Wyburn-Mason syndrome is an extremely rare nonhereditary disorder that is present at birth (congenital). Affected infants have arteriovenous malformations (AVMs), which are developmental abnormalities affecting the blood vessels, specifically the arteries, veins and capillaries. Arteries typically carry oxygen-rich blood from the heart to body cells, while veins transport oxygen-deficient blood to the heart and lungs for the exchange of oxygen and carbon dioxide. The network of very tiny blood vessels (capillaries) that normally connects arteries and veins may be absent and the arteries and veins may be directly linked together. Larger AVMs may consist of a tangled mass of abnormal or malformed blood vessels. AVMs associated with Wyburn-Mason syndrome are usually found in the eyes and midbrain. The exact cause of Wyburn-Mason syndrome is unknown.

The symptoms associated with Wyburn-Mason syndrome vary greatly among affected individuals based upon the specific number and location(s) of associated arteriovenous malformations. Affected infants may have abnormalities affecting the eyes, central nervous system and, in rare cases, the skin.

In Wyburn-Mason syndrome, AVMs may range from absence of the capillaries to the presence of large masses of widened, twisted, tangled blood vessels known as a racemose hemangioma. Absence of capillaries results in the abnormal, direct connection of the arteries to the veins. This abnormal connection can result in excessive blood flow and subsequently inadequate blood flow (ischemia) further downstream.

AVMs in Wyburn-Mason syndrome often affect the thin layer of nerve cells that lines the back of the eyes (retina). In some cases, an AVM may extend into the eye socket (orbit) or brain. The specific symptoms associated with an ocular AVM vary depending upon the exact location and extent the abnormality. Small AVMs affecting tiny blood vessels may not cause any symptoms (asymptomatic) and may be difficult to detect. Large AVMs such as a racemose hemangioma may cause significant loss of vision, usually from lack of blood flow to the retina (retinal ischemia).

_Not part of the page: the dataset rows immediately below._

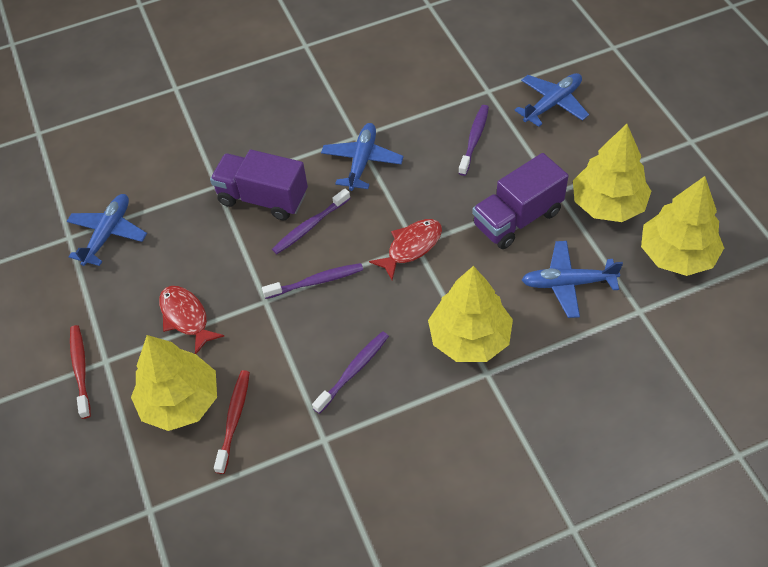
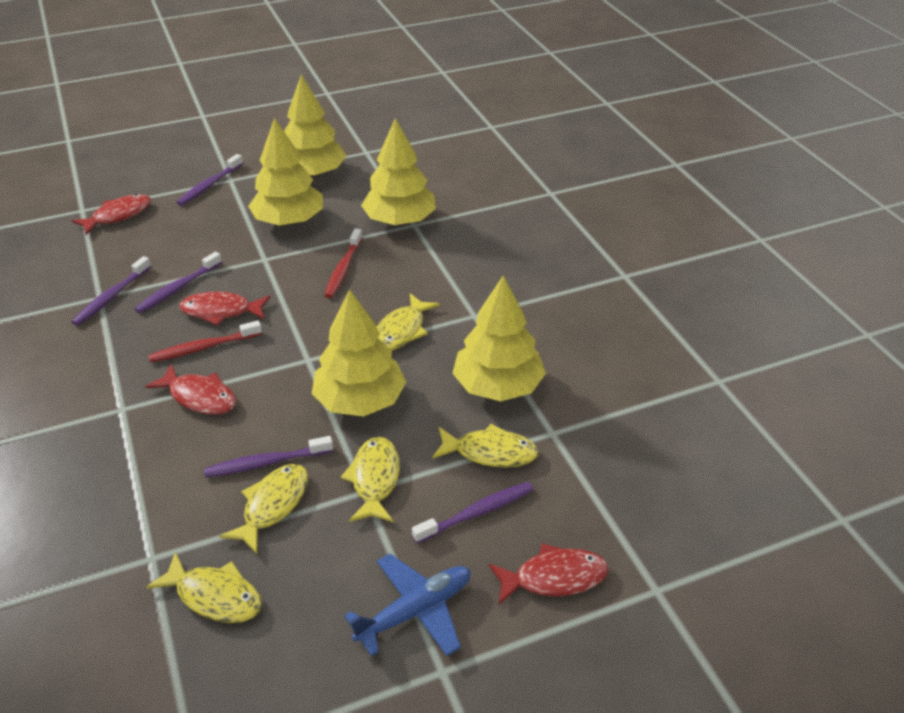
blue plane: 4 -> 1
purple toothbrush: 4 -> 5
purple truck: 2 -> 0
red fish: 2 -> 4
yellow fish: 0 -> 5
yellow tree: 4 -> 5

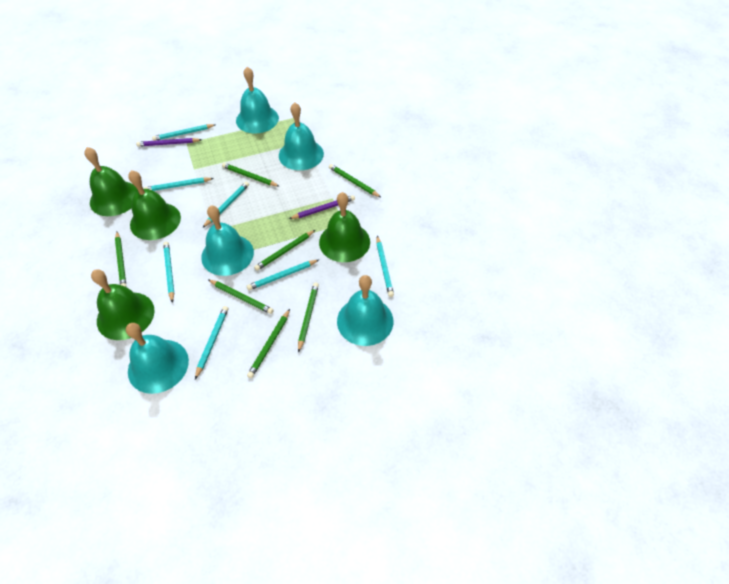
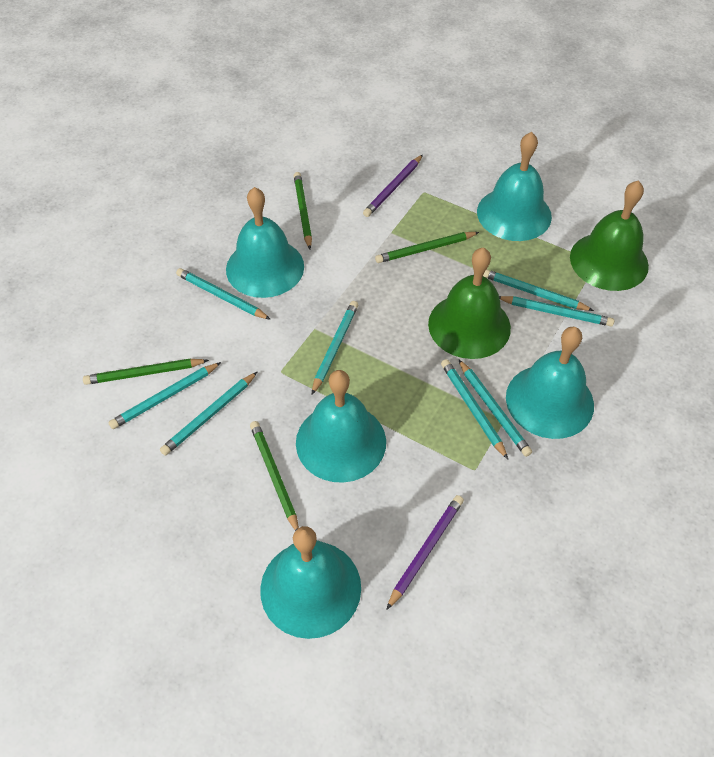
green bell: 4 -> 2
green pencil: 7 -> 4
turquoise pencil: 7 -> 8

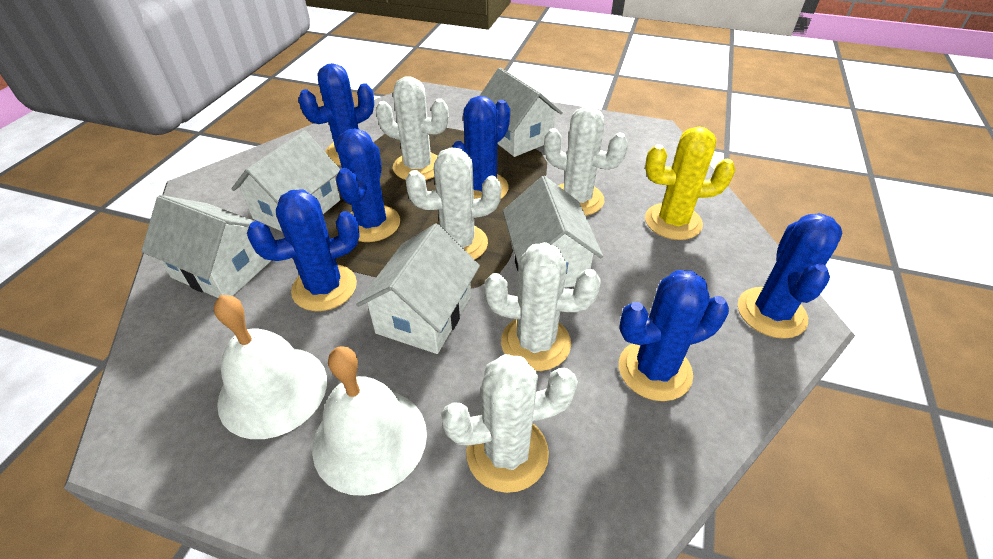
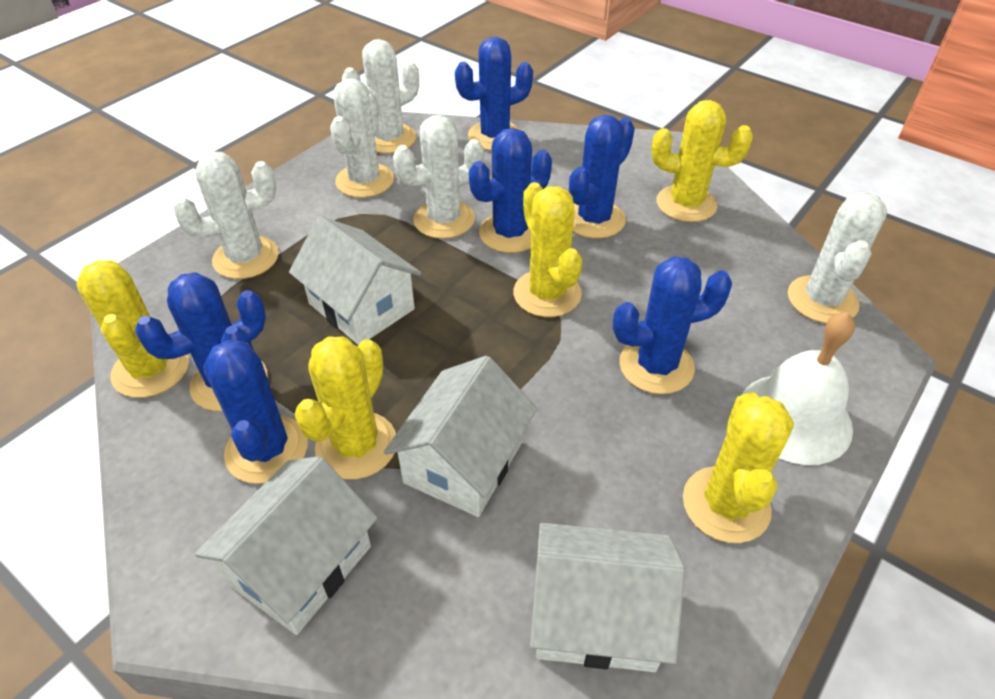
white bell: 2 -> 1
white house: 5 -> 4
yellow cactus: 1 -> 5

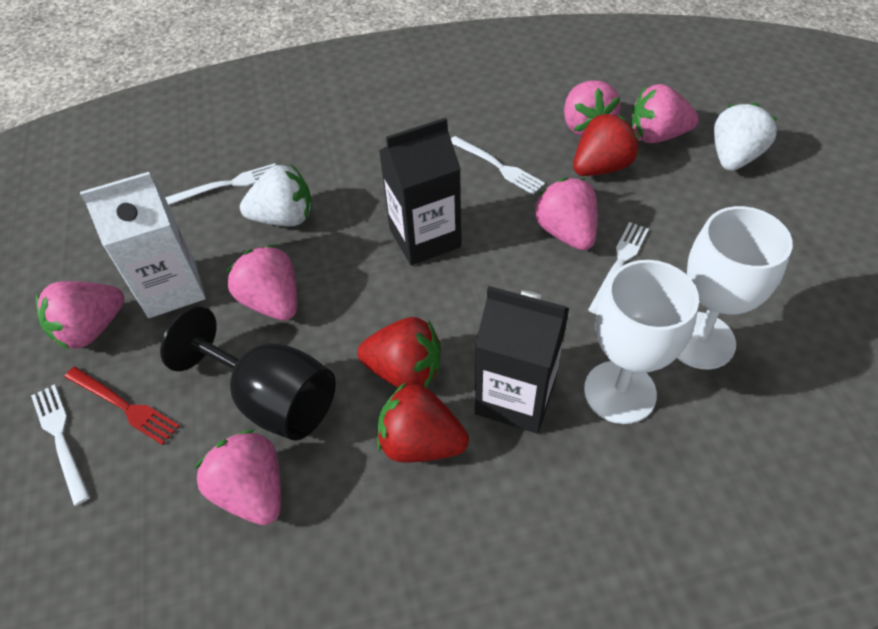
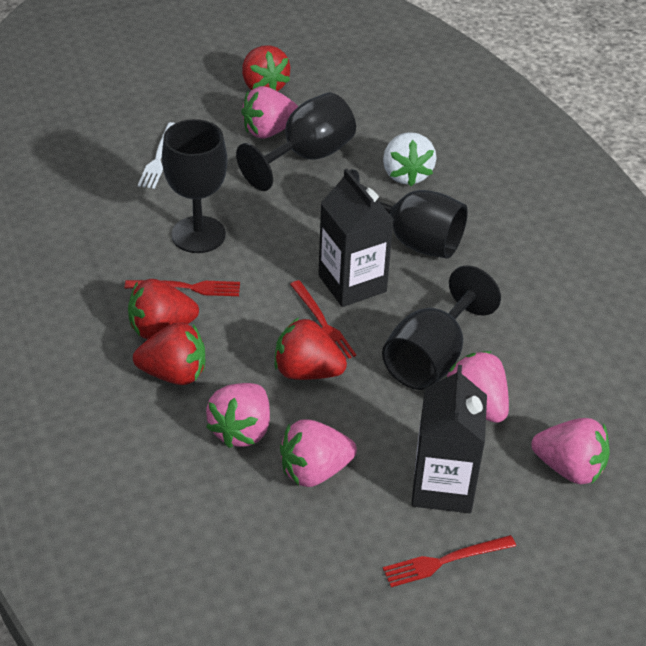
black goblet: 1 -> 4
pink strawberry: 6 -> 5
red fork: 1 -> 3
red strawberry: 3 -> 4
white carton: 1 -> 0
white fork: 4 -> 1
white goblet: 2 -> 0
white strawberry: 2 -> 1

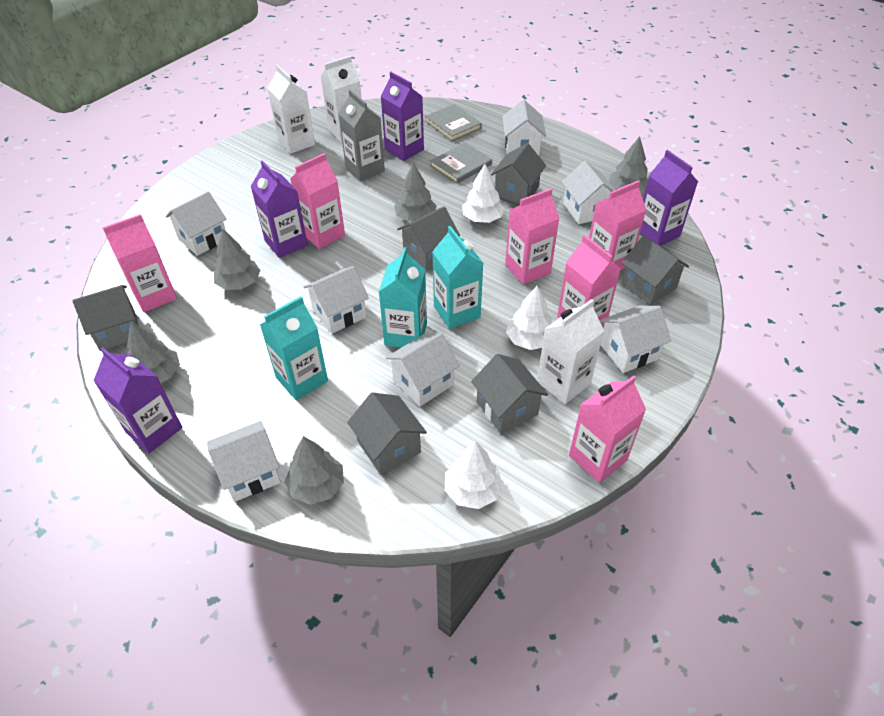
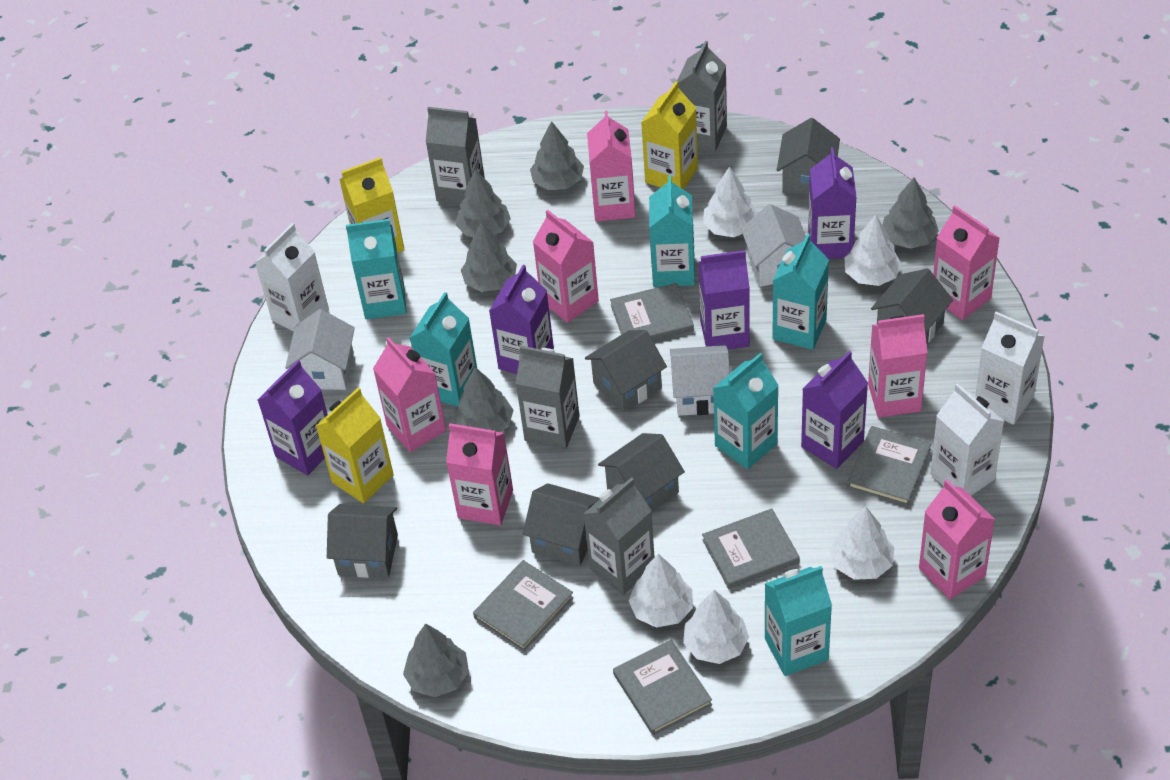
grey book: 2 -> 5
grey carton: 1 -> 4
grey tree: 5 -> 6
pink carton: 6 -> 7
purple carton: 4 -> 5
turquoise carton: 3 -> 6
white house: 7 -> 3
white tree: 3 -> 5
yellow carton: 0 -> 3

Additional Eye abnormalities may occur in some individuals with Wyburn-Mason syndrome including pressure on the eyeball so that the eyes bulge forward (proptosis), drooping of the upper eyelid (blepharoptosis), difficulty moving the eyes (ocular motility disorders), abnormally widened (dilated) blood vessels of the thin membrane that covers the outer surface of the eye (conjunctiva), and nerve Paralysis (palsies).

AVMs of the central nervous system may not cause any symptoms (asymptomatic) or can cause severe symptoms. Although AVMs are present at birth, in many cases they may not cause symptoms until the second or third decade of life or even later. Neurological symptoms associated with Wyburn-Mason syndrome include severe headaches, vomiting, seizures, Paralysis (palsy) of various cranial nerves and neck Stiffness (nuchal rigidity). Spontaneous bleeding (hemorrhaging) of these Lesions can lead to the sudden onset of symptoms. If the bleeding is severe, it can cause partial or full Paralysis of one side of the body (hemiparesis or hemiplegia) or even death.

In rare cases, the skin may be involved in Wyburn-Mason syndrome including the formation of small bumps or clusters of blood vessels (angiomas) on the face. If the jaw bones are involved, dental procedures can lead to excessive bleeding. Other areas of the body may also develop AVMs including the lungs or the kidneys or other bones and muscles.

The exact cause of Wyburn-Mason syndrome is unknown. It is considered a developmental abnormality characterized by AVMs. No specific genetic abnormality or hereditary tendencies have been identified. The specific, underlying mechanism(s) that cause AVMs in Wyburn-Mason syndrome are not known. However, they are thought to result from abnormalities of blood vessel development during embryonic or fetal growth.

No specific treatment for Wyburn-Mason syndrome exists. Treatment is directed toward the specific symptoms that are apparent in each individual. Some AVMs may not require treatment, especially retinal lesions which usually remain stable. If lesions in the eyes cause bleeding (hemorrhaging) in the retina or the clear, jelly-like substance that fills the middle of the eye (vitreous), laser treatment or the use of extreme cold to destroy abnormal tissue (cryosurgery) may be performed in an attempt to control the bleeding. Surgical removal of the vitreous (vitrectomy) has been performed in some cases if bleeding is persistent, although surgery is controversial.